- Aim of the task -
In your copy of the data, omit the pictures and keep all else exactly as given.

──────── Given entries ────────

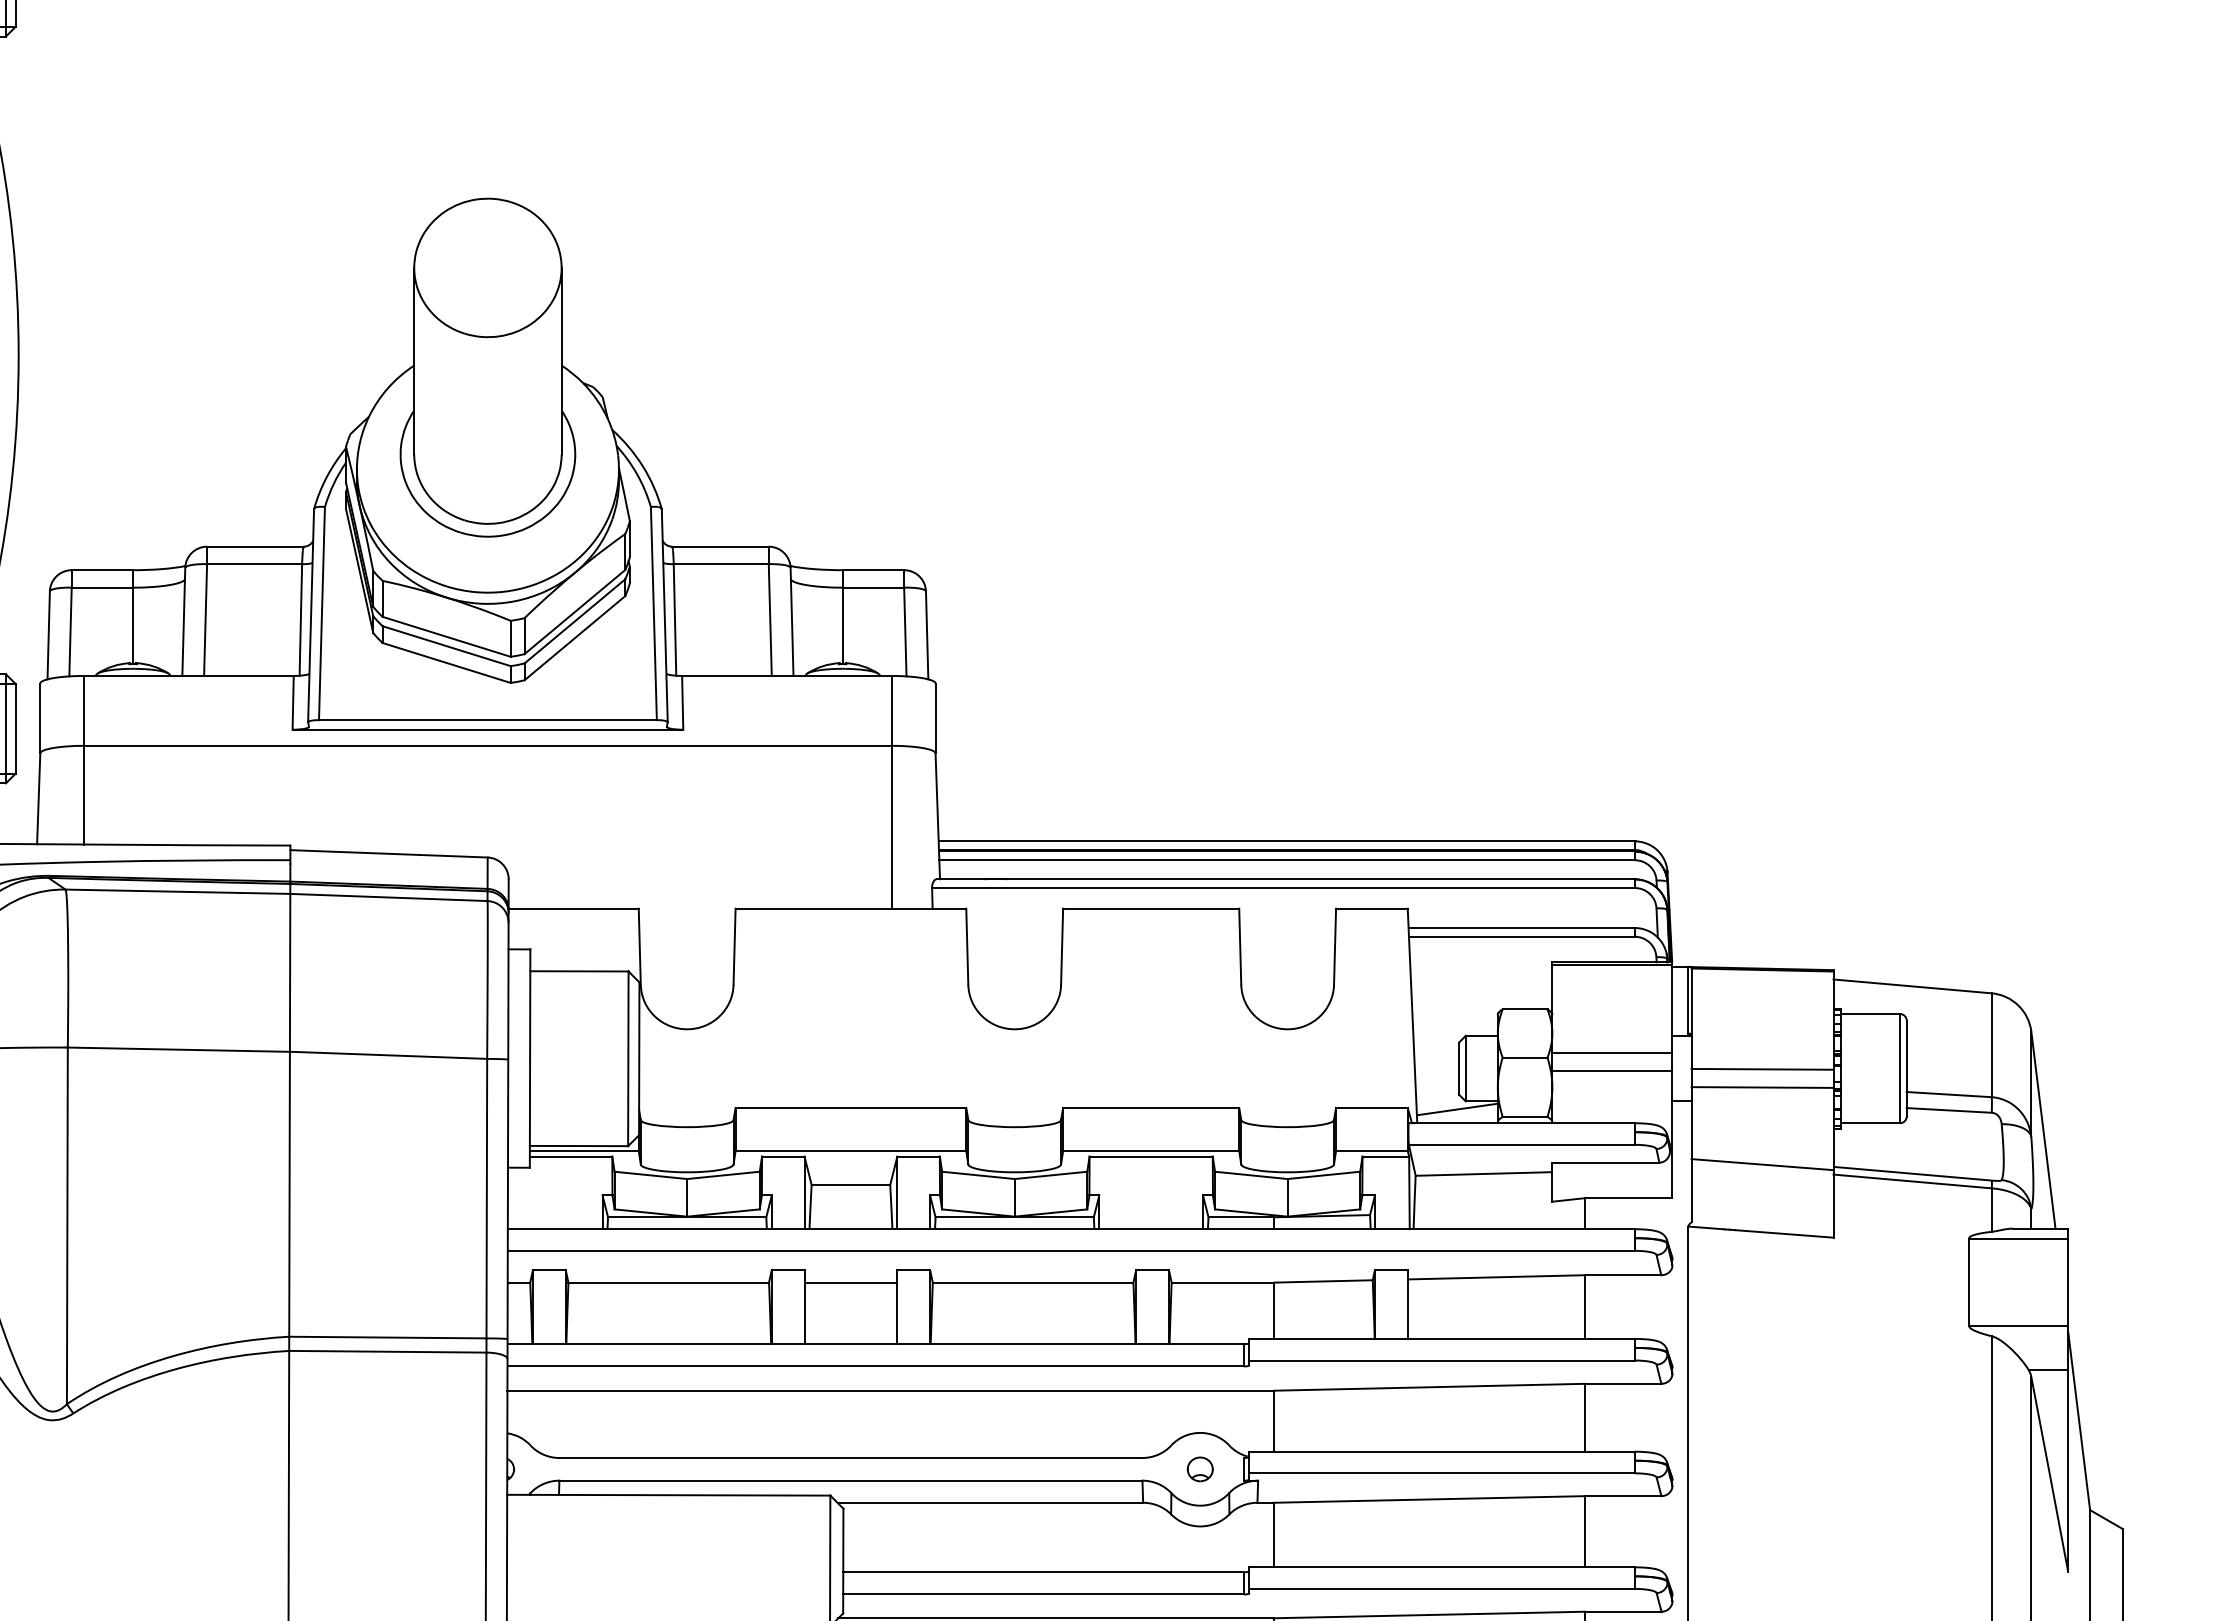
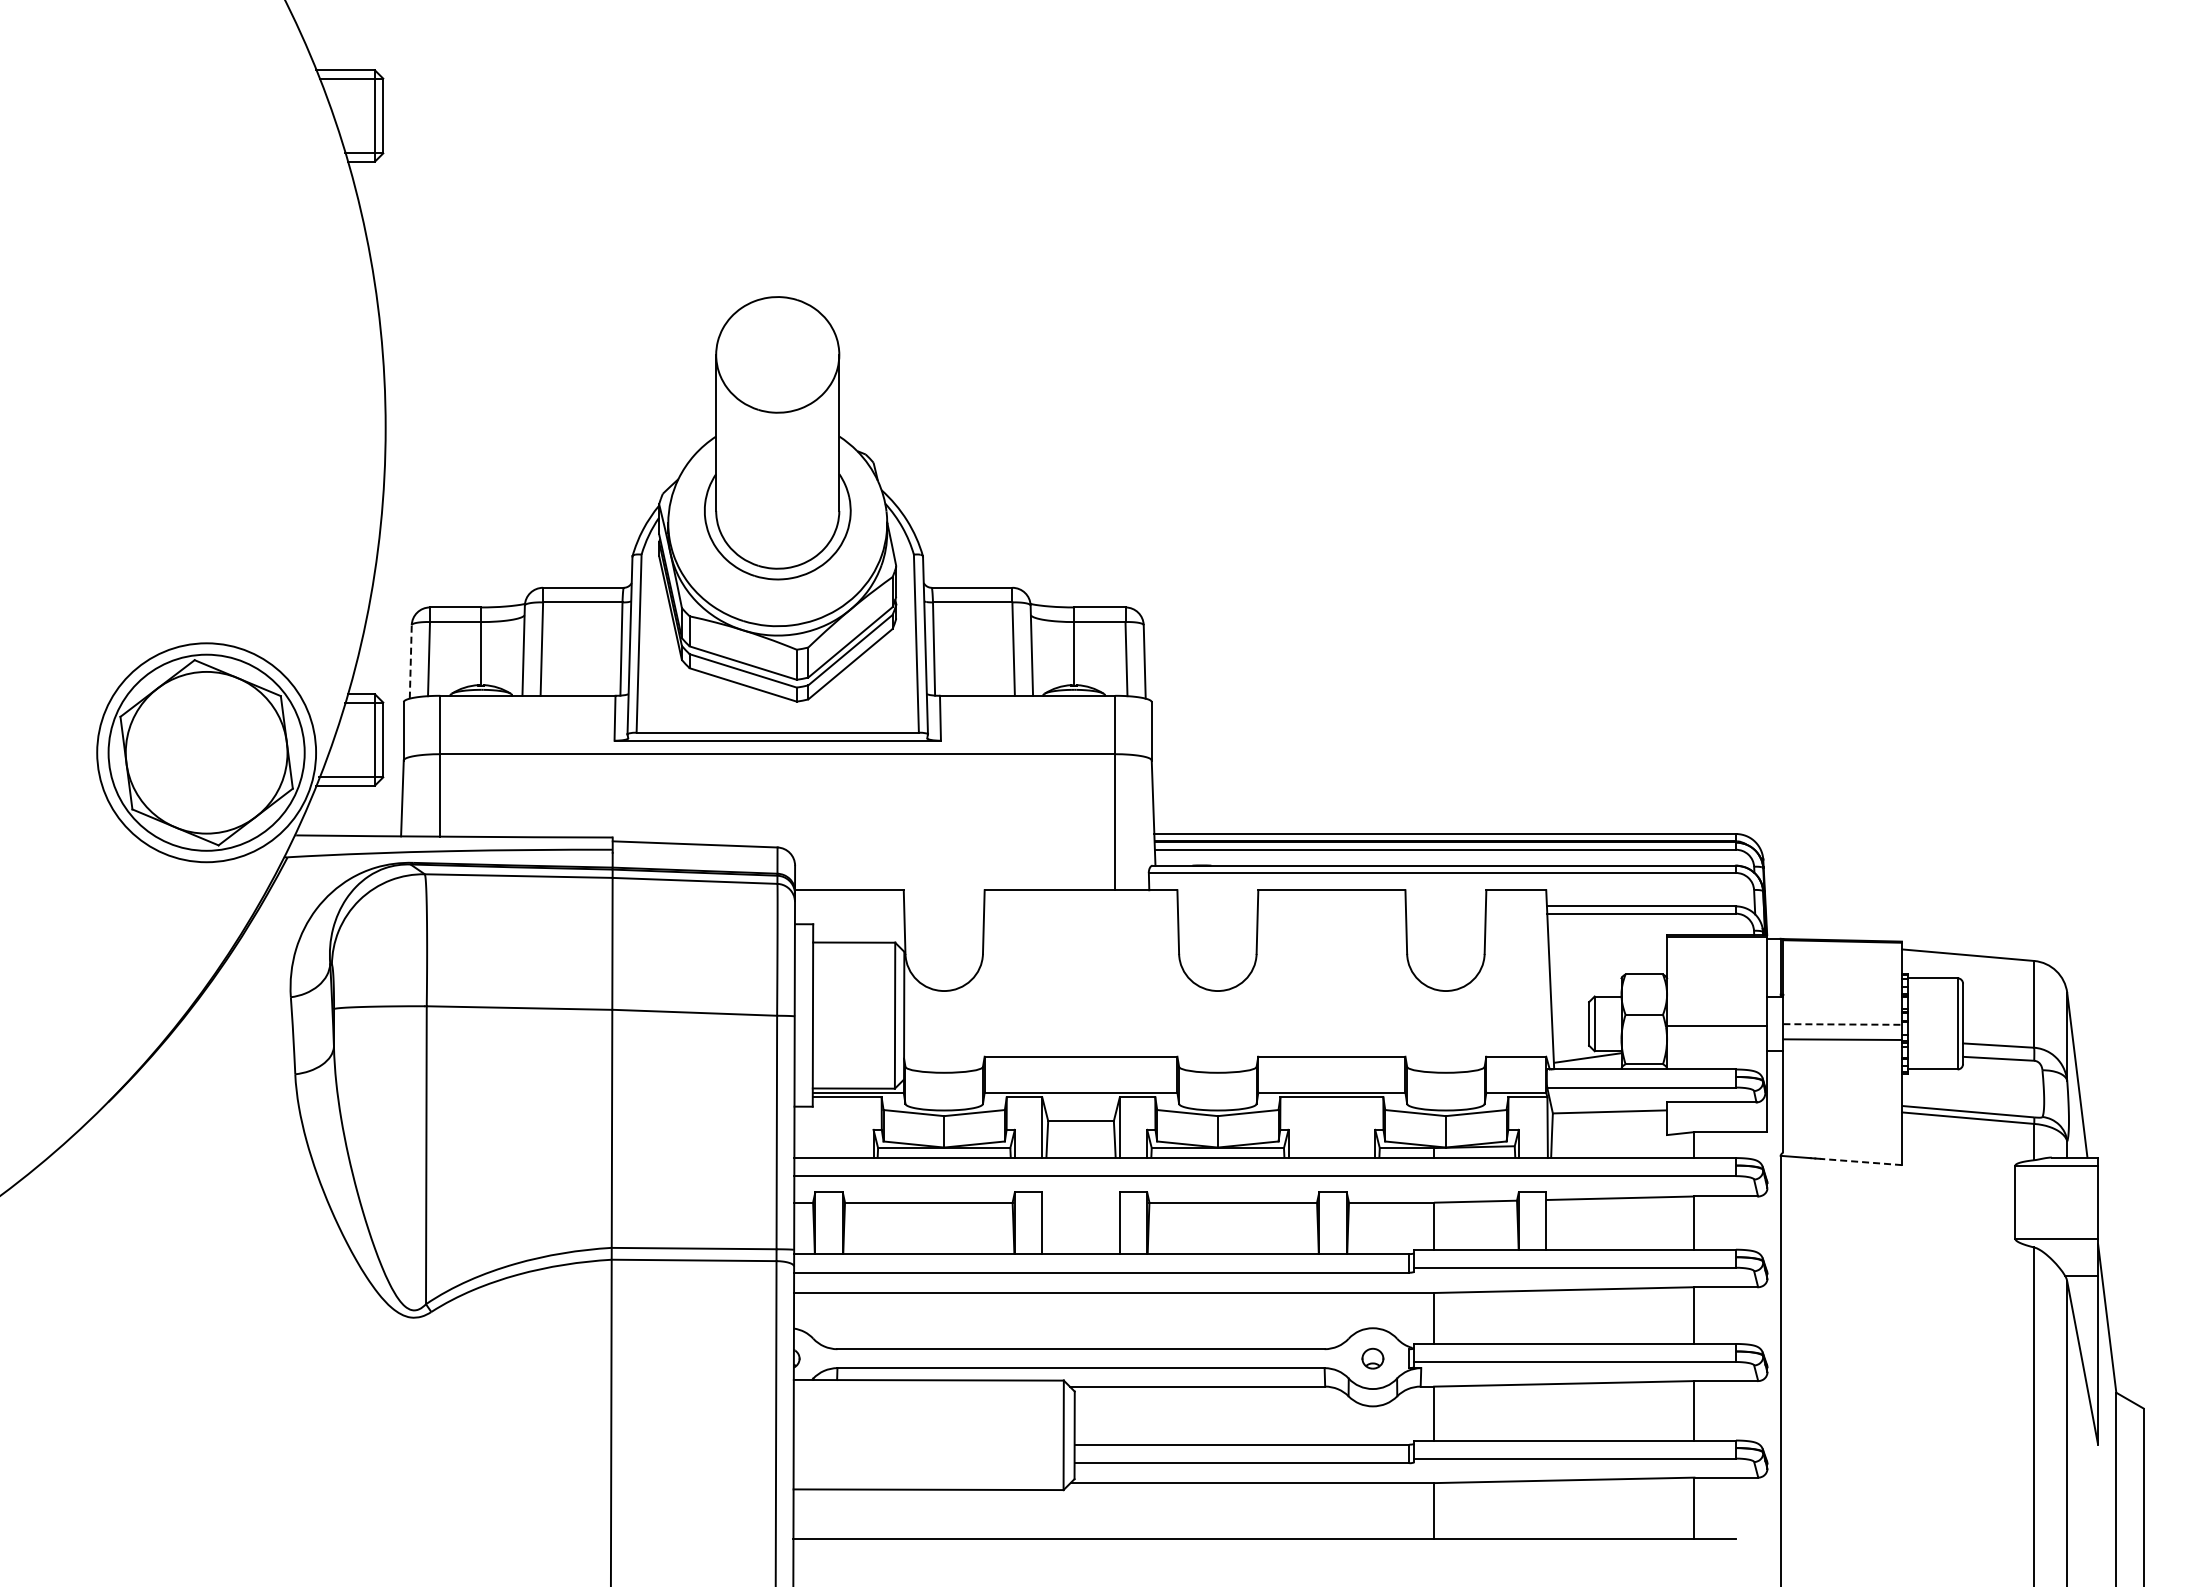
line: (48, 634) -> (410, 661), solid -> dashed
line: (1612, 1052) -> (1717, 1010), removed
line: (1763, 1069) -> (1843, 1024), solid -> dashed
line: (1762, 1163) -> (1842, 1103), removed
line: (1783, 1233) -> (1860, 1161), solid -> dashed
line: (850, 1282) -> (1080, 1202), removed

────────

- Result of this task -
line: (48, 634) -> (410, 661), solid -> dashed
line: (1612, 1052) -> (1717, 1010), removed
line: (1763, 1069) -> (1843, 1024), solid -> dashed
line: (1762, 1163) -> (1842, 1103), removed
line: (1783, 1233) -> (1860, 1161), solid -> dashed
line: (850, 1282) -> (1080, 1202), removed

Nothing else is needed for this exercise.